Forest Hills is an unincorporated community and census-designated place (CDP) in Kent County in the U.S. state of Michigan. The population was 28,573 at the 2020 census, making it the most populous CDP in Michigan. It is also the largest CDP by area in the state of Michigan, encompassing nearly all of Ada Township and most of the northern half of Cascade Township. The Forest Hills Public Schools District serves most of the community.

==Geography==
According to the U.S. Census Bureau, the CDP has a total area of 50.80 sqmi, of which 49.27 sqmi are land and 1.53 sqmi (3.01%) is water.

The Grand River crosses the community from the east side to the northwest corner.

===Major highways===
- forms portions of the southernmost boundary of the community.
- runs west and ends at I-96 at the southwestern corner of the community but does not run through the community.
- runs east–west through the center of the community.

==Demographics==

Historical population
| Census | Pop. | Note | %± |
| 2010 | 20,942 |  | — |
| 2020 | 28,573 |  | 36.4% |
U.S. Decennial Census

===2020 census===

As of the 2020 census, Forest Hills had a population of 28,573. The median age was 41.4 years. 26.9% of residents were under the age of 18 and 16.9% of residents were 65 years of age or older. For every 100 females there were 98.3 males, and for every 100 females age 18 and over there were 96.2 males age 18 and over.

72.1% of residents lived in urban areas, while 27.9% lived in rural areas.

There were 9,868 households in Forest Hills, of which 39.0% had children under the age of 18 living in them. Of all households, 73.7% were married-couple households, 8.8% were households with a male householder and no spouse or partner present, and 14.6% were households with a female householder and no spouse or partner present. About 14.9% of all households were made up of individuals and 8.1% had someone living alone who was 65 years of age or older.

There were 10,226 housing units, of which 3.5% were vacant. The homeowner vacancy rate was 0.7% and the rental vacancy rate was 7.3%.

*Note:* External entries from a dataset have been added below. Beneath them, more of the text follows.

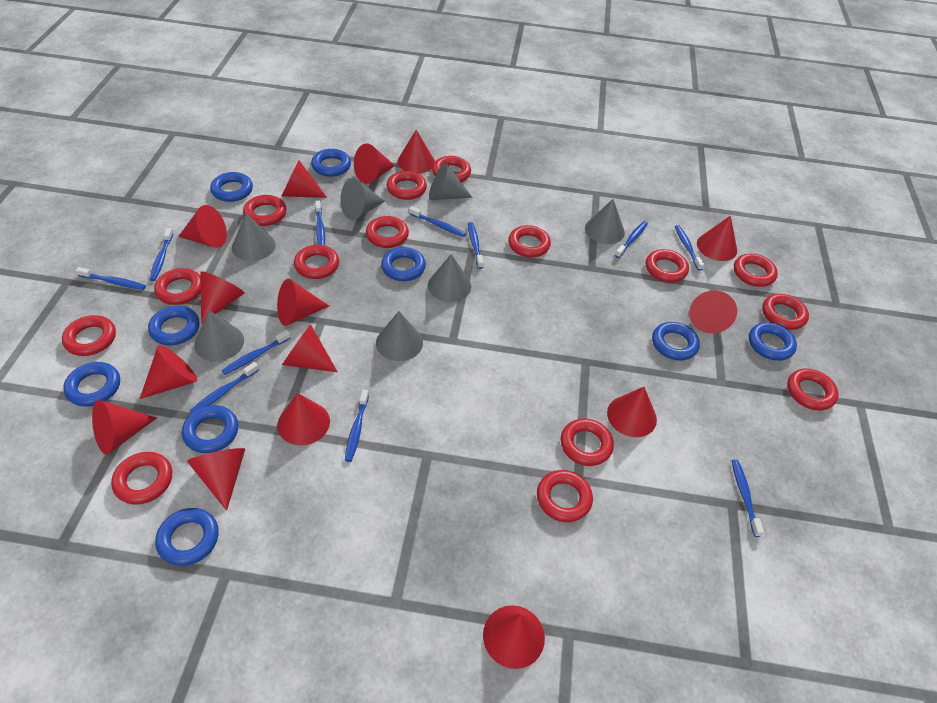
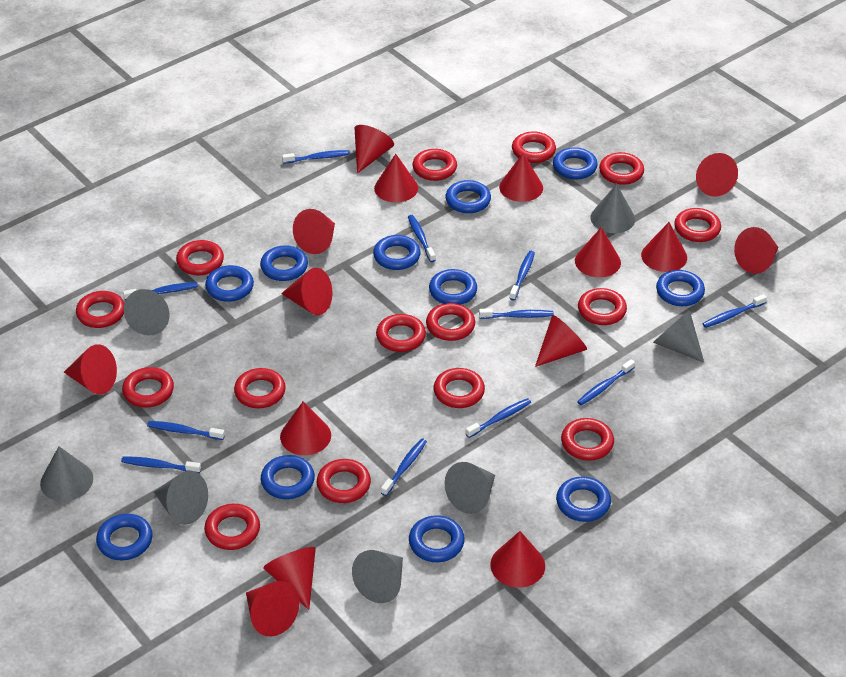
blue ring: 9 -> 11

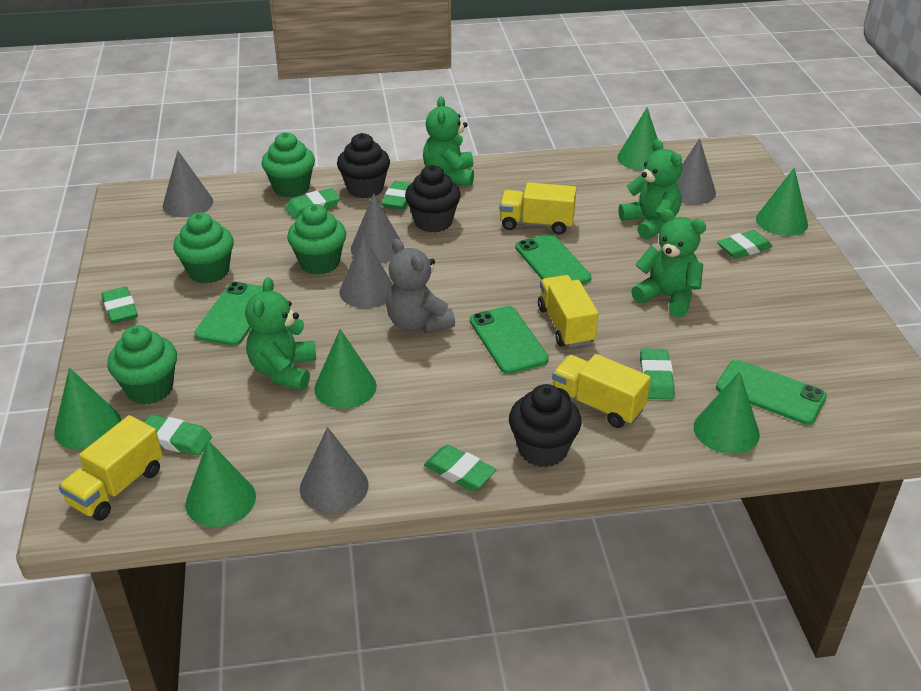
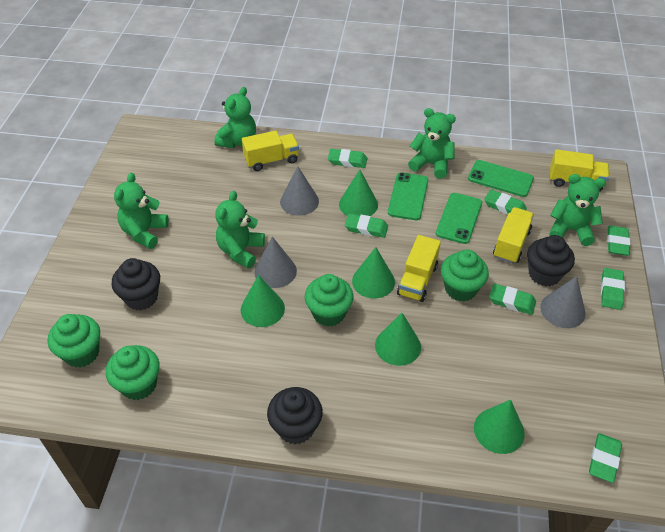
green cone: 6 -> 5
green phone: 4 -> 3
green teddy bear: 4 -> 5
grey cone: 5 -> 3
grey teddy bear: 1 -> 0

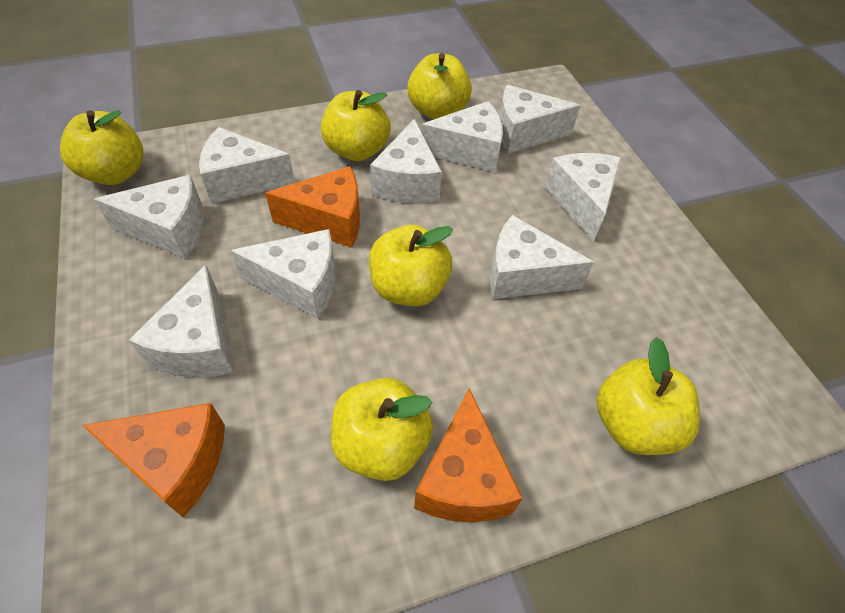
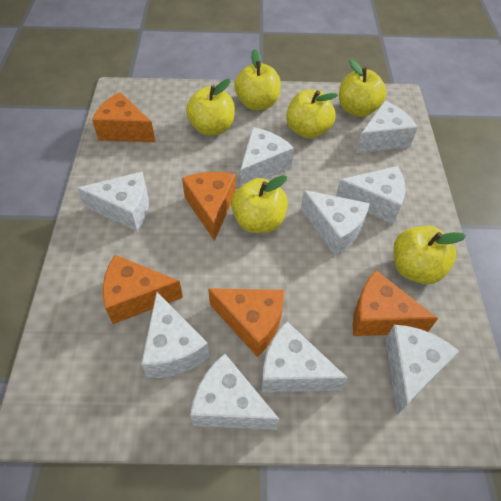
orange cheese: 3 -> 5

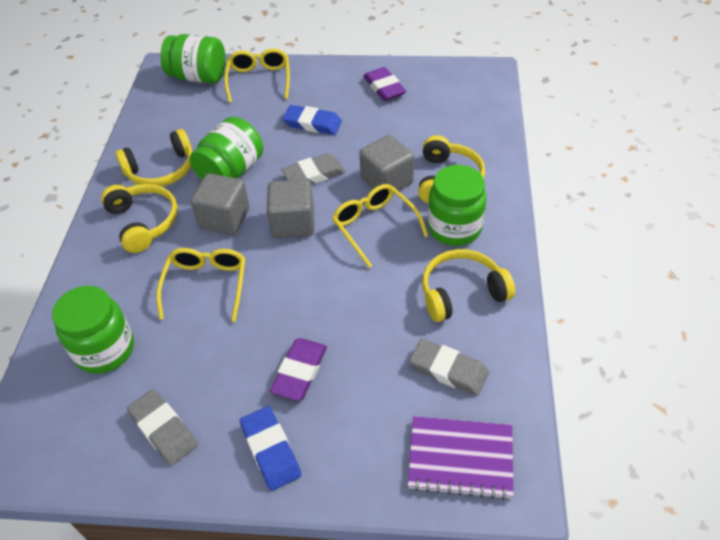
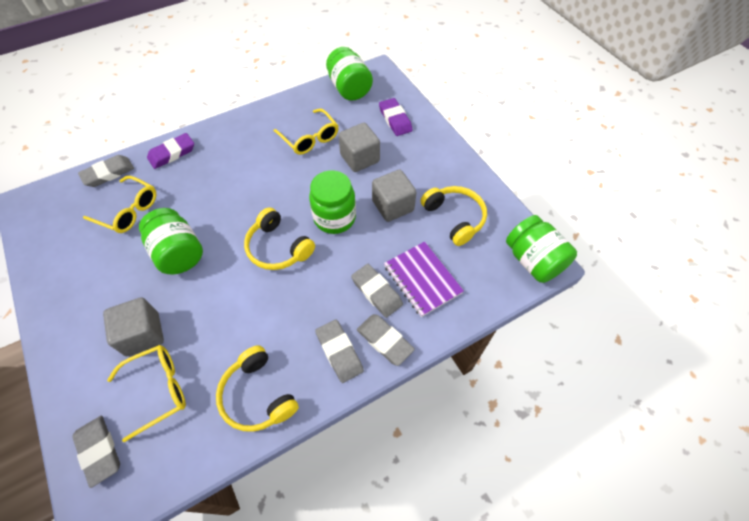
blue eraser: 2 -> 0
grey eraser: 3 -> 5
yellow headphones: 4 -> 3

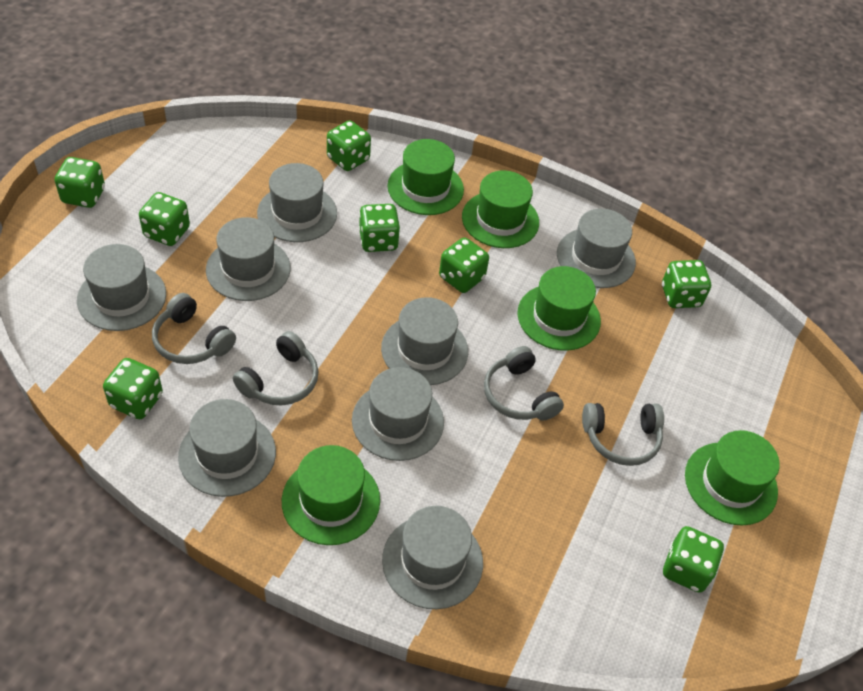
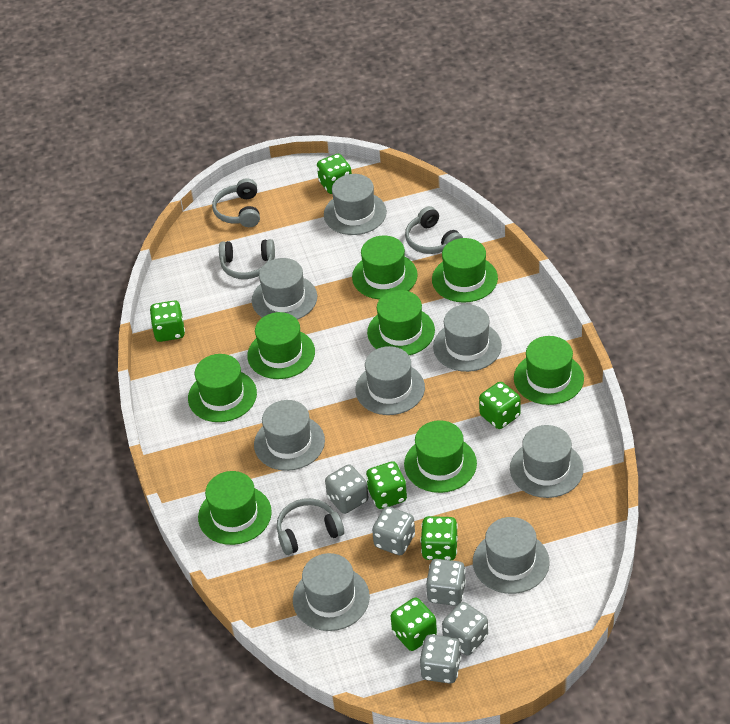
green dice: 8 -> 6
green hat: 5 -> 8
grey dice: 0 -> 5

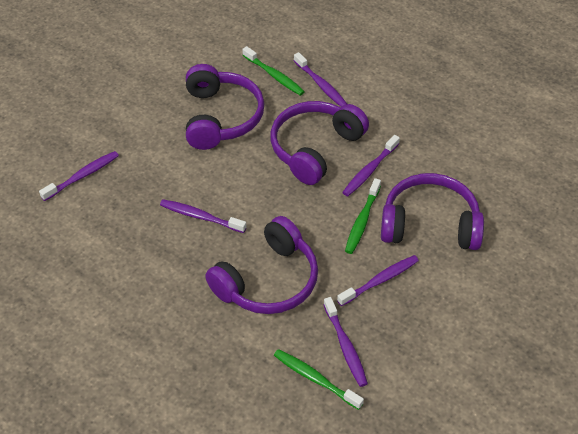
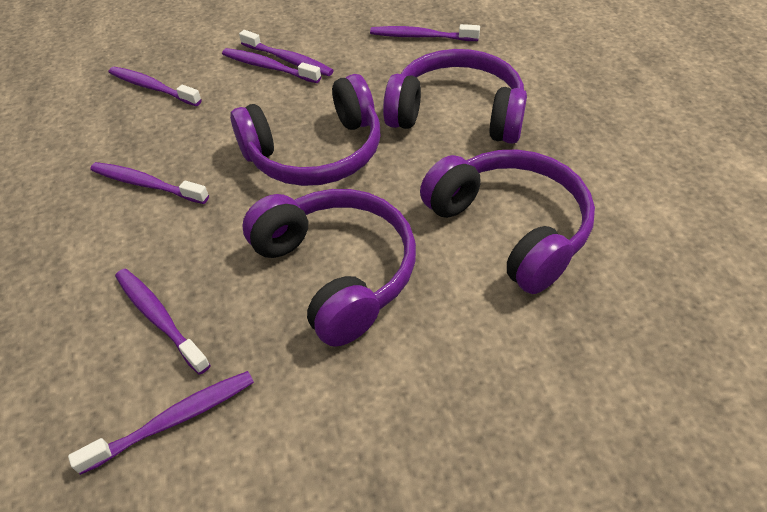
green toothbrush: 3 -> 0
purple toothbrush: 6 -> 7

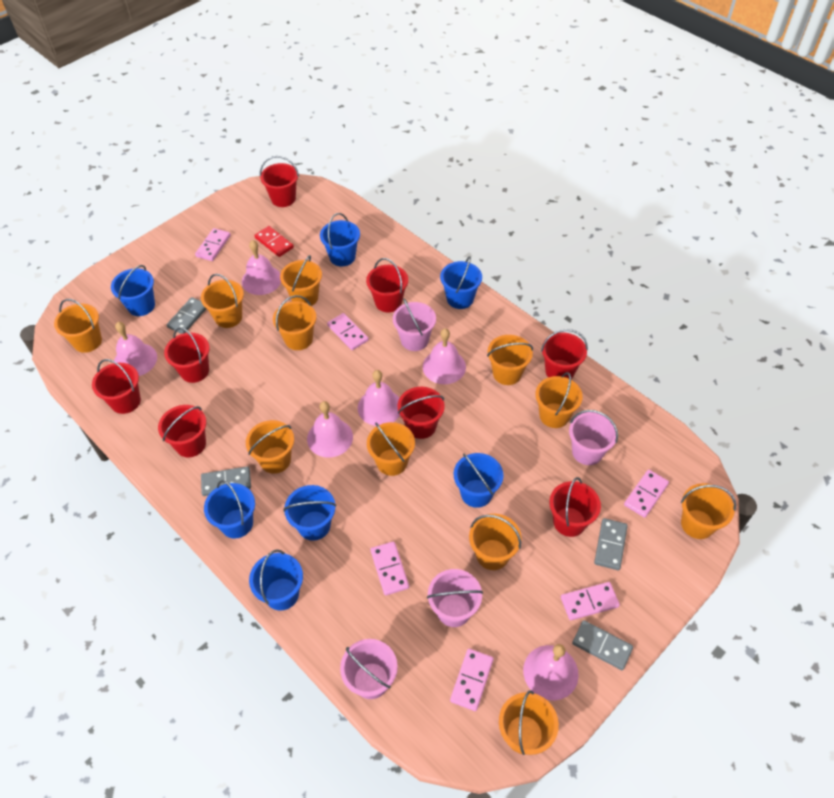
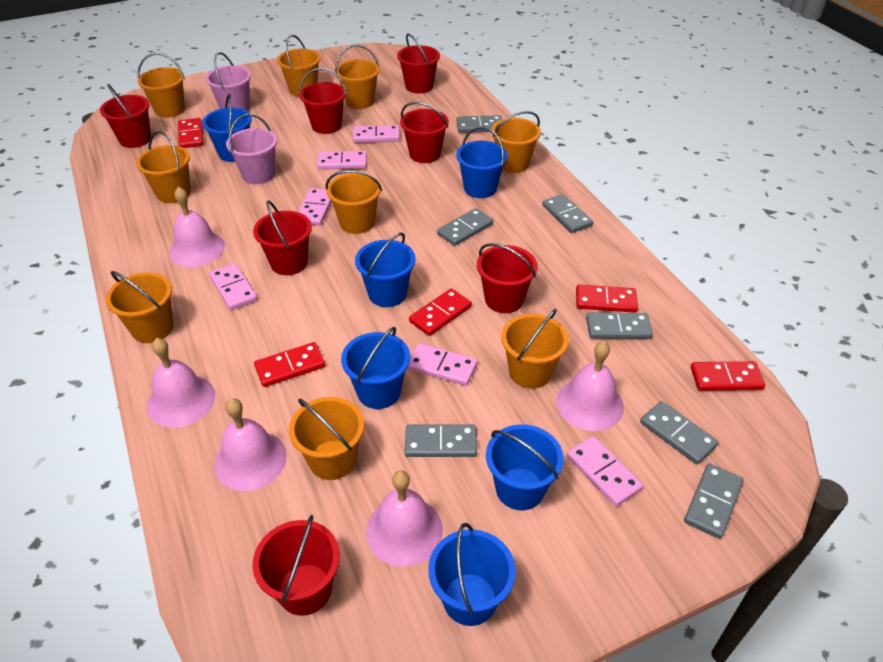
blue bucket: 7 -> 6
grey domino: 4 -> 7
orange bucket: 11 -> 9
pink bell: 6 -> 5
pink bucket: 4 -> 2
red bucket: 8 -> 7
red domino: 1 -> 5

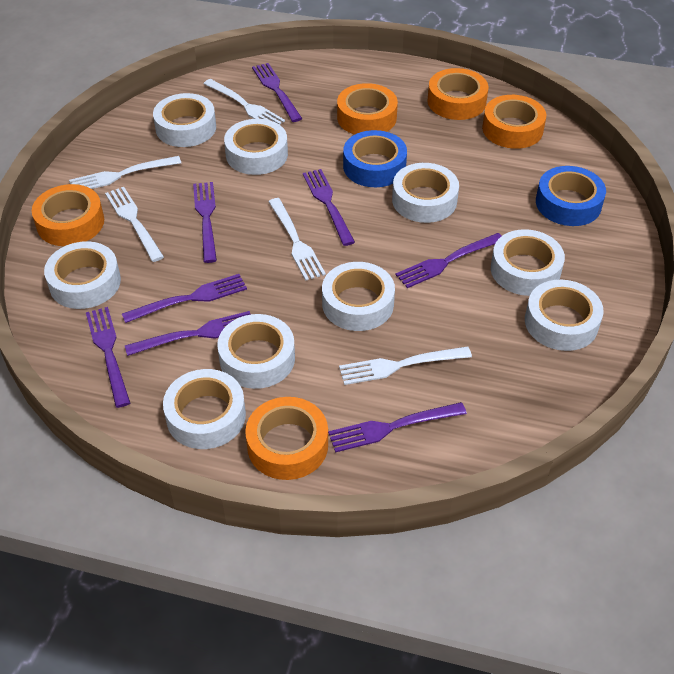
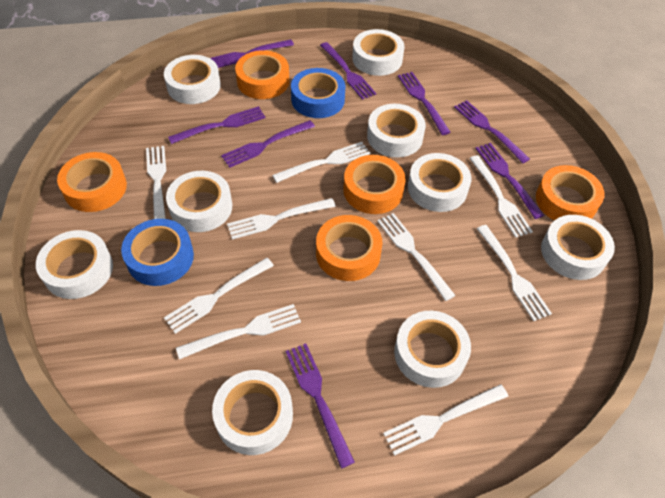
white fork: 5 -> 9

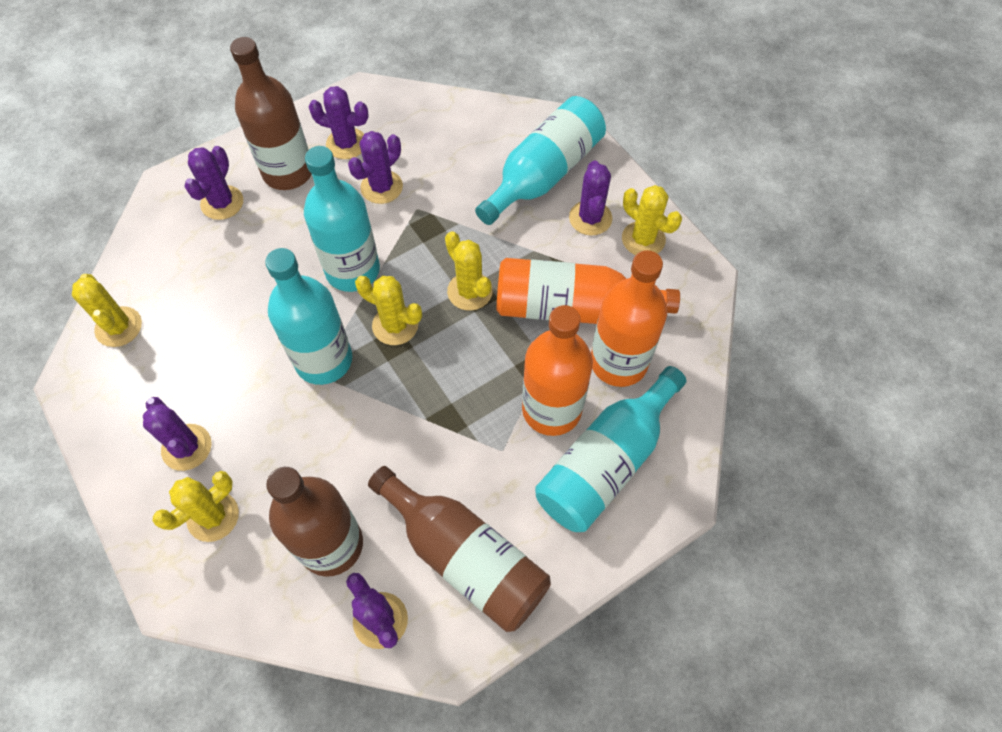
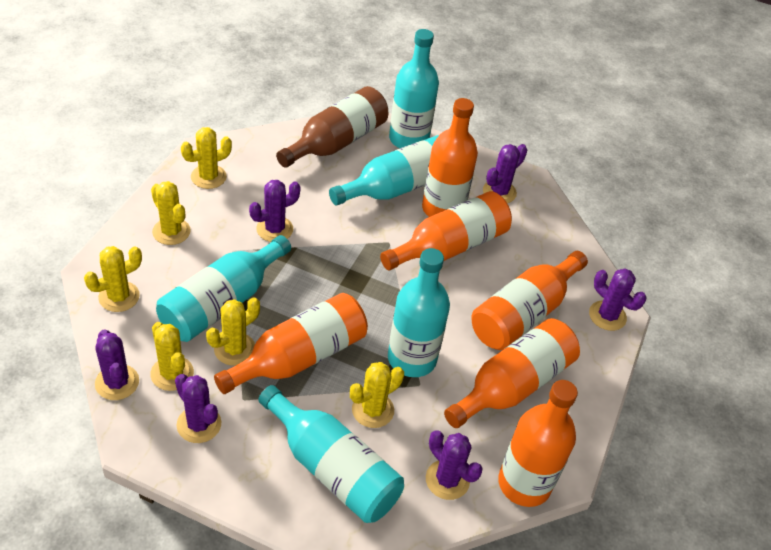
brown bottle: 3 -> 1
orange bottle: 3 -> 6
turquoise bottle: 4 -> 5
yellow cactus: 5 -> 6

Racial composition as of the 2020 census
| Race | Number | Percent |
|---|---|---|
| White | 24,866 | 87.0% |
| Black or African American | 382 | 1.3% |
| American Indian and Alaska Native | 49 | 0.2% |
| Asian | 1,422 | 5.0% |
| Native Hawaiian and Other Pacific Islander | 9 | 0.0% |
| Some other race | 217 | 0.8% |
| Two or more races | 1,628 | 5.7% |
| Hispanic or Latino (of any race) | 794 | 2.8% |

===2000 census===
As of the census of 2000, there were 20,942 people, 7,105 households, and 6,046 families residing in the community. The population density was 424.0 PD/sqmi. There were 7,371 housing units at an average density of 149.3 /sqmi. The racial makeup of the community was 95.28% White, 0.64% African American, 0.20% Native American, 2.63% Asian, 0.34% from other races, and 0.91% from two or more races. Hispanic or Latino of any race were 0.95% of the population.

There were 7,105 households, out of which 44.2% had children under the age of 18 living with them, 78.6% were married couples living together, 4.8% had a female householder with no husband present, and 14.9% were non-families. 12.7% of all households were made up of individuals, and 4.9% had someone living alone who was 65 years of age or older. The average household size was 2.94 and the average family size was 3.23.

In the community, the population was spread out, with 31.4% under the age of 18, 4.9% from 18 to 24, 25.6% from 25 to 44, 29.4% from 45 to 64, and 8.8% who were 65 years of age or older. The median age was 39 years. For every 100 females, there were 99.3 males. For every 100 females age 18 and over, there were 96.1 males.

The median income for a household in the community was $96,150 (2007 estimate), and the median income for a family was $106,521. Males had a median income of $68,003 versus $37,553 for females. The per capita income for the community was $39,517. About 1.3% of families and 2.0% of the population were below the poverty line, including 1.7% of those under age 18 and 3.9% of those age 65 or over.